§ **Task details**
Please restate the entries below word for word, leaving out any pictures.

**** Data to process ****

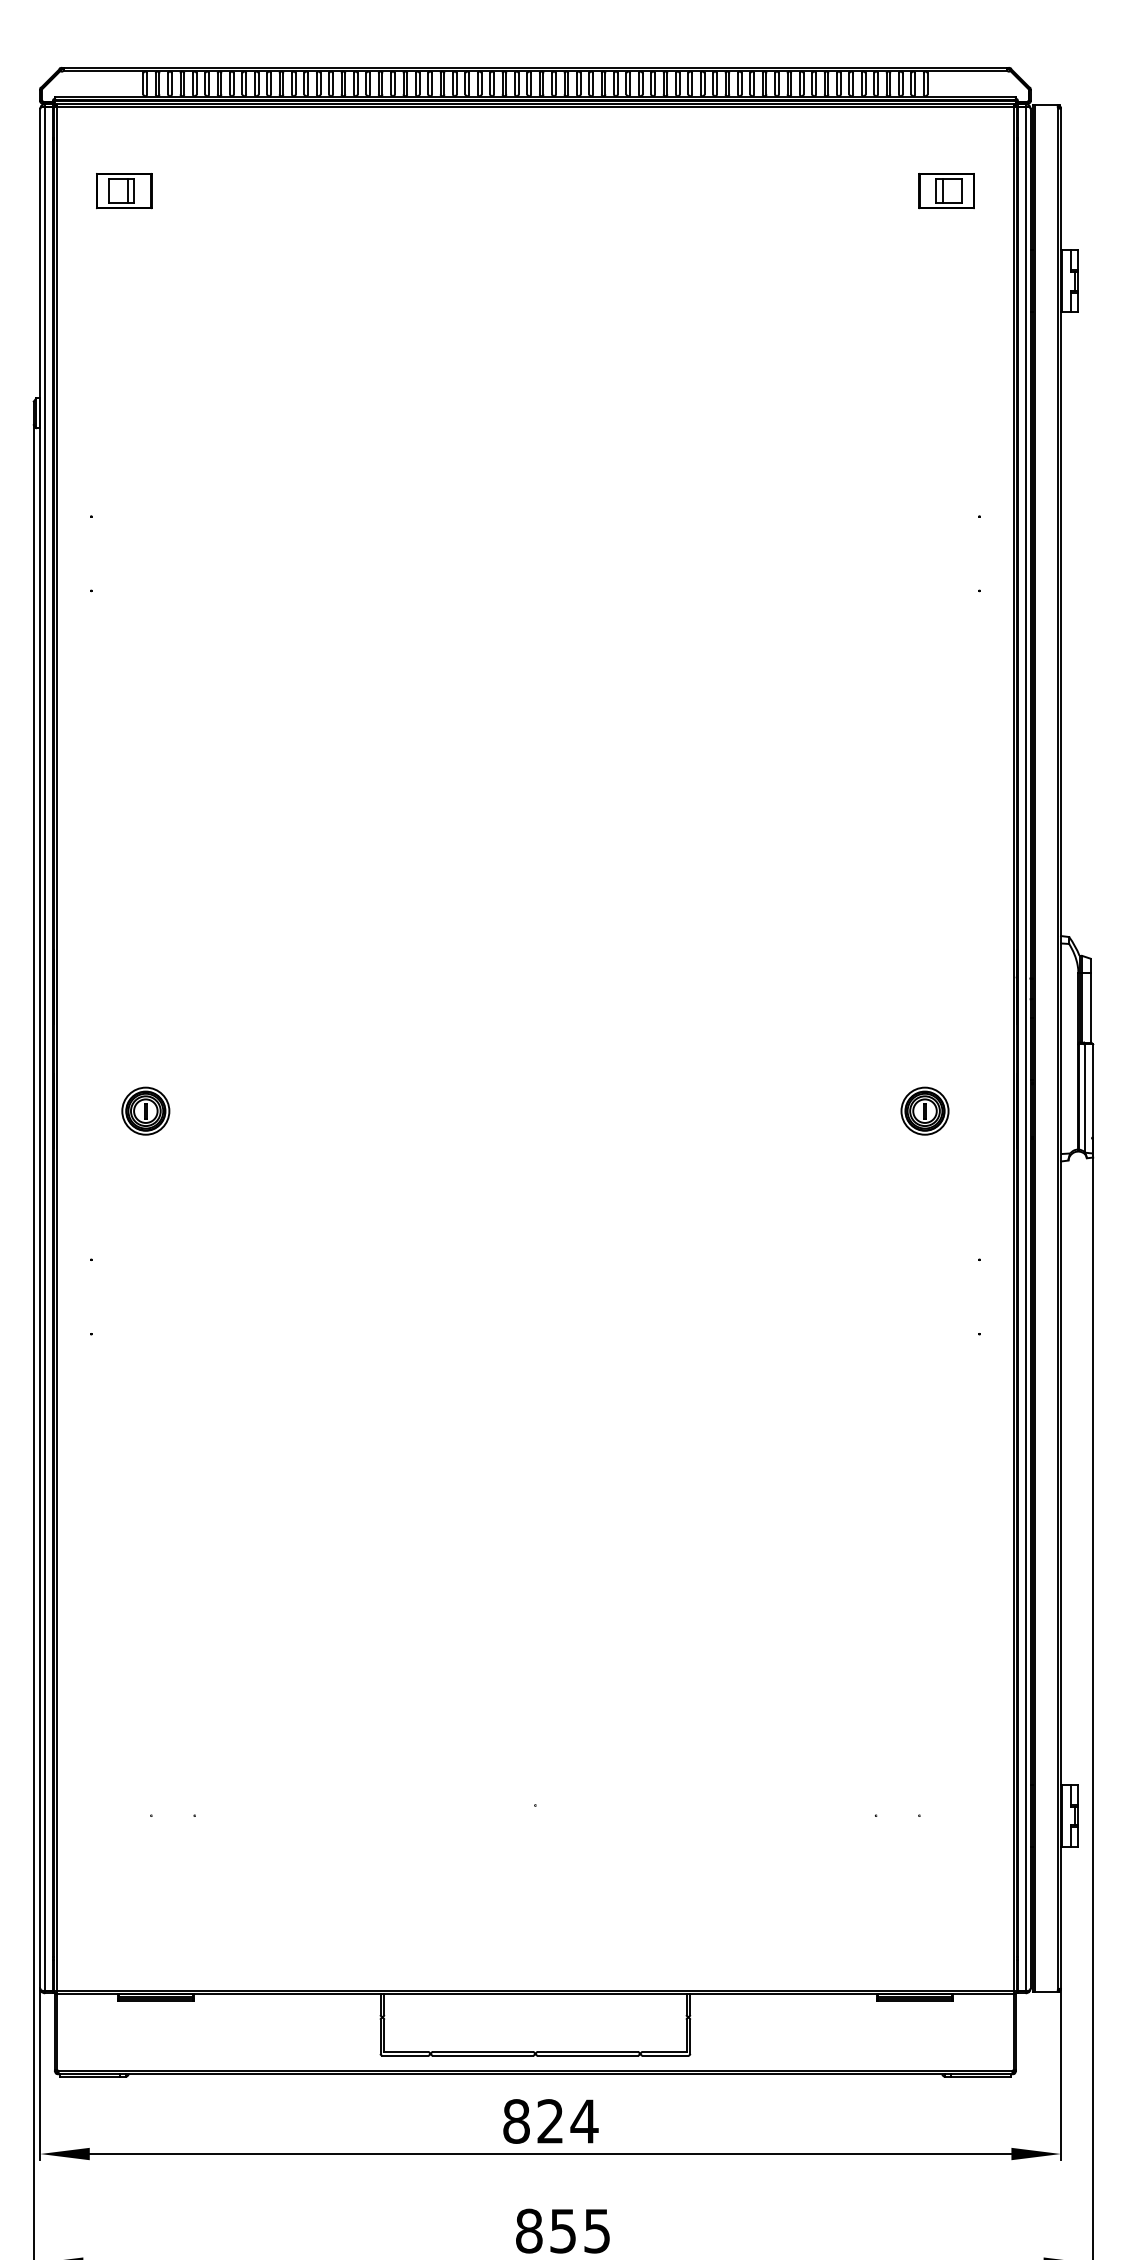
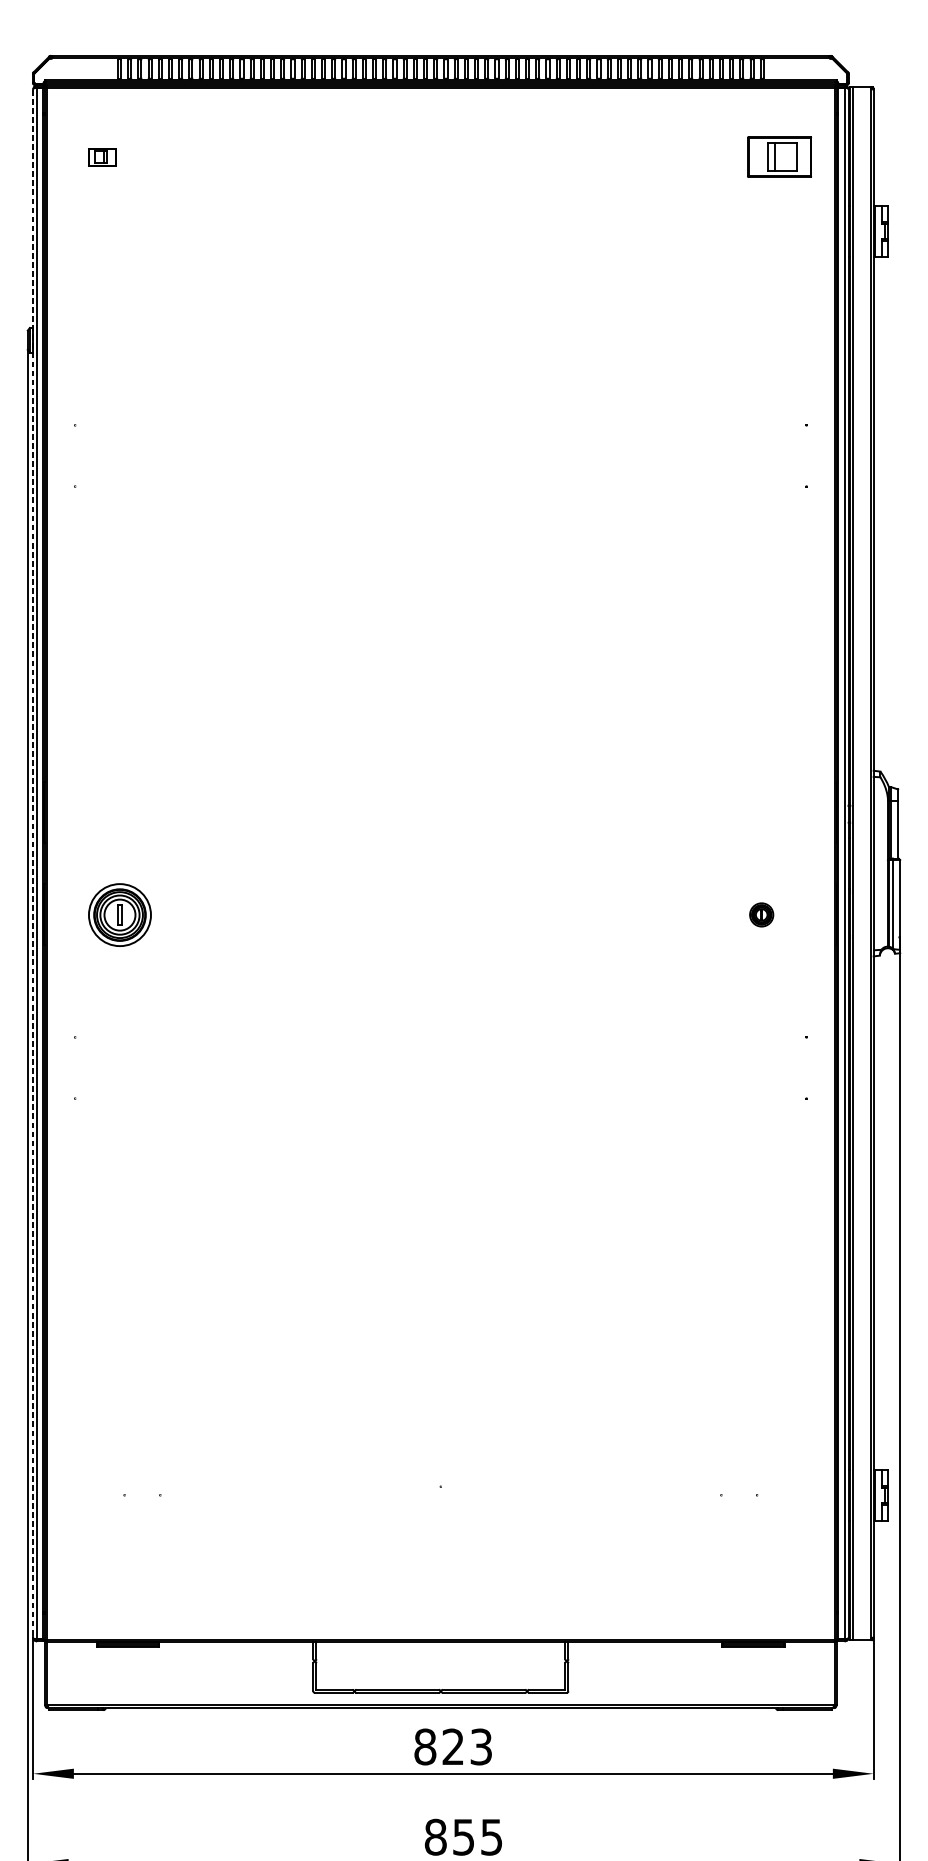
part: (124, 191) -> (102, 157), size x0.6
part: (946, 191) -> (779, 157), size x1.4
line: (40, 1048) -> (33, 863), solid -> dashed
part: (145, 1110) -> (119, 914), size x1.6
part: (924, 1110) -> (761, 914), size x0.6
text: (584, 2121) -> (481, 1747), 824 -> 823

****

§ **Result**
part: (124, 191) -> (102, 157), size x0.6
part: (946, 191) -> (779, 157), size x1.4
line: (40, 1048) -> (33, 863), solid -> dashed
part: (145, 1110) -> (119, 914), size x1.6
part: (924, 1110) -> (761, 914), size x0.6
text: (584, 2121) -> (481, 1747), 824 -> 823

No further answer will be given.